Speedy. My onc gave me some artificial tears for my eyes but re the infection I spoke to my pharmacist and got some antibiotic eye drops OTC. My onc just said if the infection starts again to use the antibiotic eyedrops again. Sorte eyes are a nightmare. I love reading but it was too uncomfortable and even just trying to watch tv wasn't good. I didn't need anything for my achy joints as it really wasn't bad enough but my onc said she would have given me pain killers.

The rash is sadly normal so didn't get it checked out. The only concern they had was that I then had the runs (not connected to the rash) and it was really impressed on me that I had to check my temperature and come in if it went over 37.5. It did go to 37.8 but not for long so didn't press it further.

My nails have been so far unaffected. They've not even ridged but they have been covered in bright pink nail varnish since I started docetaxel so don't know if the advice to paint them worked or I've just been lucky.

consider I do really feel for you. losing my hair was by far the worst part and I cried solidly for about 5 days. I thought I'd be fine and was even looking forward to wearing my wig but the reality was somewhat different. I think it just takes time to get used to a 'new you'.

I'm now fine with my wig and I have even had people say it really suits me and when I grow my hair back I should try and get it to look like my wig. Certainly I now feel like 'me' even if it isn't how 'me' used to look.

Ah buns it sounds like you have quite a day ahead of you. I hope you get good news from the onc and the trip to the hairdresser is not too stressful.

Passport thing - I had to renew my driving licence when I was wearing my wig,so it doesn't look much like me. Also had to show the immigration people my passport when entering Spain wearing a bandana last week and they didn't bat an eyelid.
Hair has started growing a bit so have been out in public with nothing covering my head for the first time in 6 months, feels great!

Shortly after starting chemo I booked a holiday, to have it to look forward to. Today is first day of that holiday!!! We are doing 9 days in Longuedoc, South of France.
And we just got a massive upgrade, from Family Room to an entire bungalow! Pity we are in this hotel just one night...

Enjoy your holiday mom. You must have been wishing for this moment for so long.
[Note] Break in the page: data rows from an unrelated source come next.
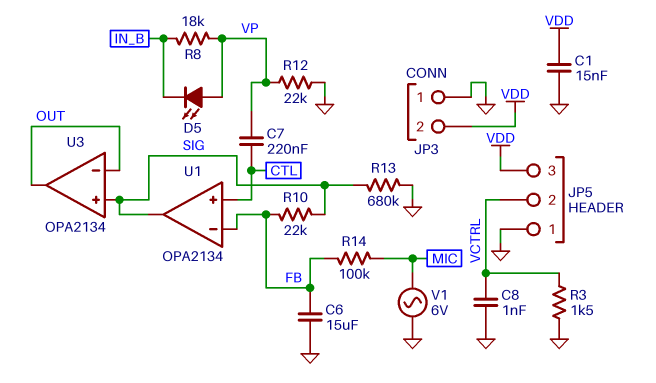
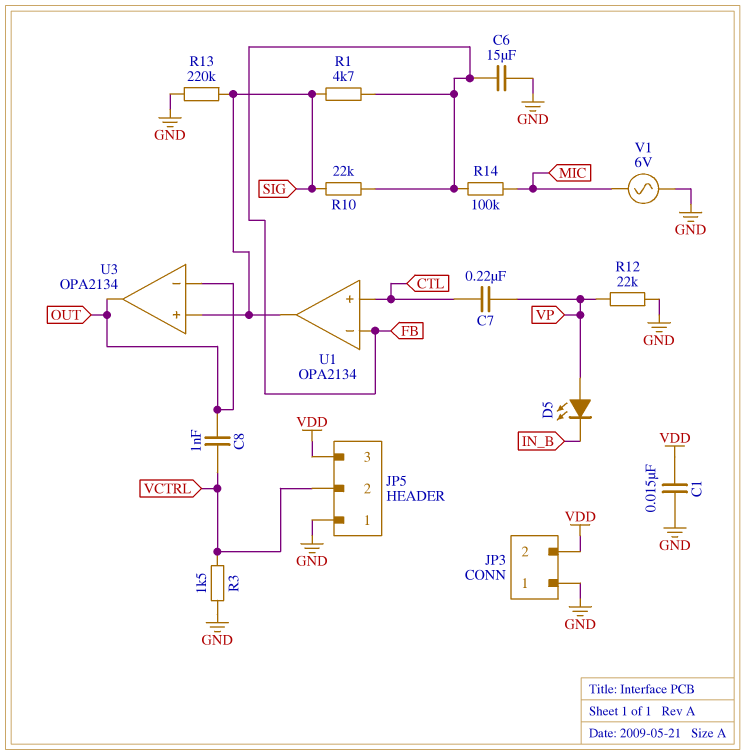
C8: 1nF (GND, VCTRL) -> 1nF (OUT, VCTRL)
R1: none -> 4.7k (FB, SIG)
R8: 18k (IN_B, VP) -> none
R13: 680k (GND, SIG) -> 220k (GND, SIG)

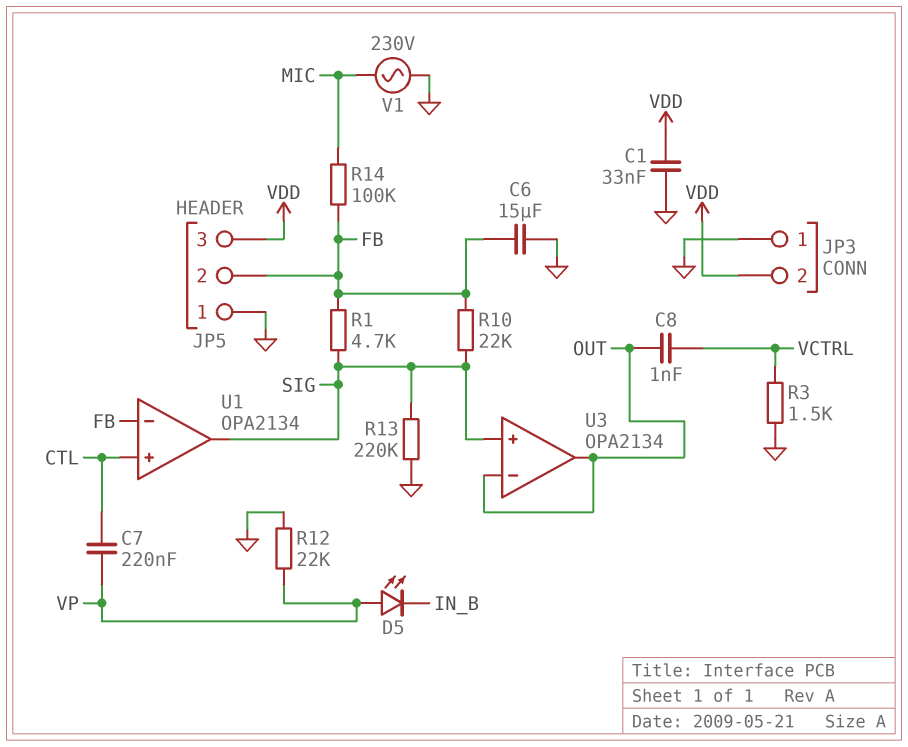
C1: 15nF (GND, VDD) -> 33nF (GND, VDD)
JP5 pin 2: VCTRL -> FB
V1: AC 6V (GND, MIC) -> AC 230V (GND, MIC)

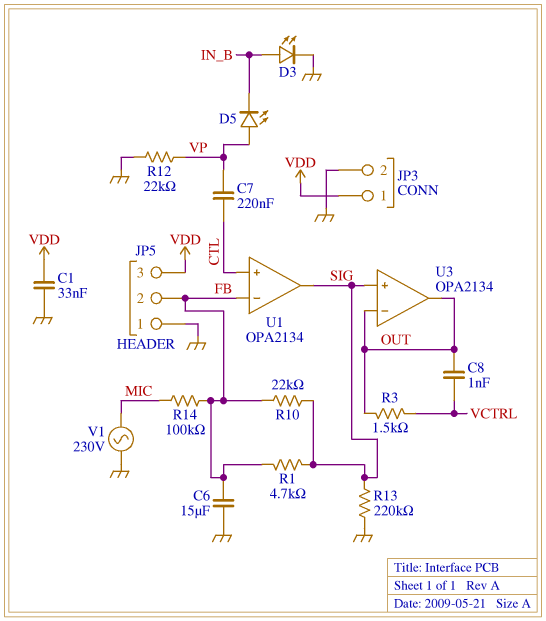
D3: none -> LED (A IN_B, K GND)
JP3 pin 1: GND -> VDD
JP3 pin 2: VDD -> GND
R3: 1.5k (GND, VCTRL) -> 1.5k (OUT, VCTRL)

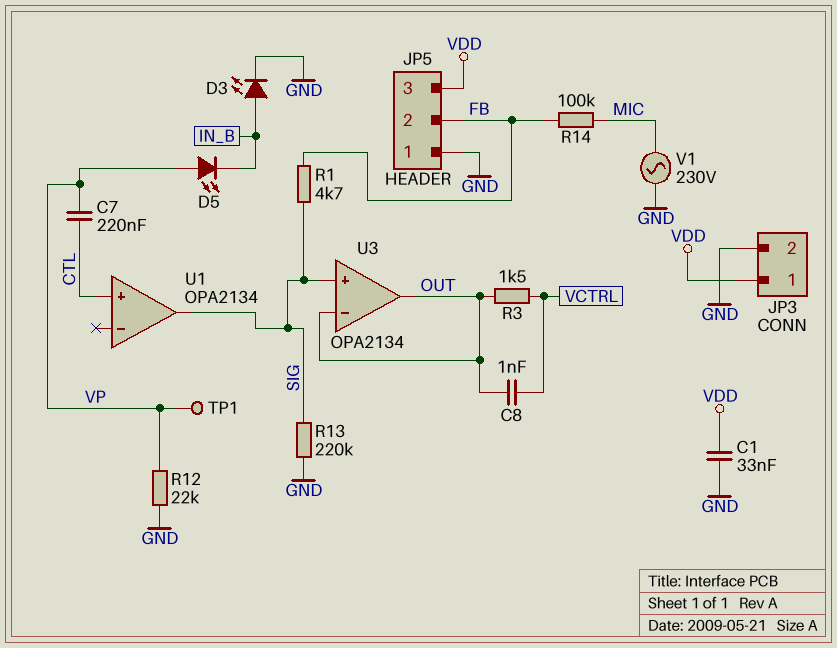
C6: 15uF (FB, GND) -> none
R10: 22k (FB, SIG) -> none
TP1: none -> test point (VP)
U1 pin in-: FB -> none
wee you must be relieved to be able to bare your head, it's so warm and muggy. Hope you had a good holiday. Did you manage to stay out of the sun entirely?

My rads start on Monday. I'm a bit concerned as we're in Harrogate, along with many thousands of visitors and all the infrastructure that travels with the Tour de France. It's very exciting but getting to Leeds for 8am on Monday could be an issue. It's travel carnage at the moment and its all got to leave yet.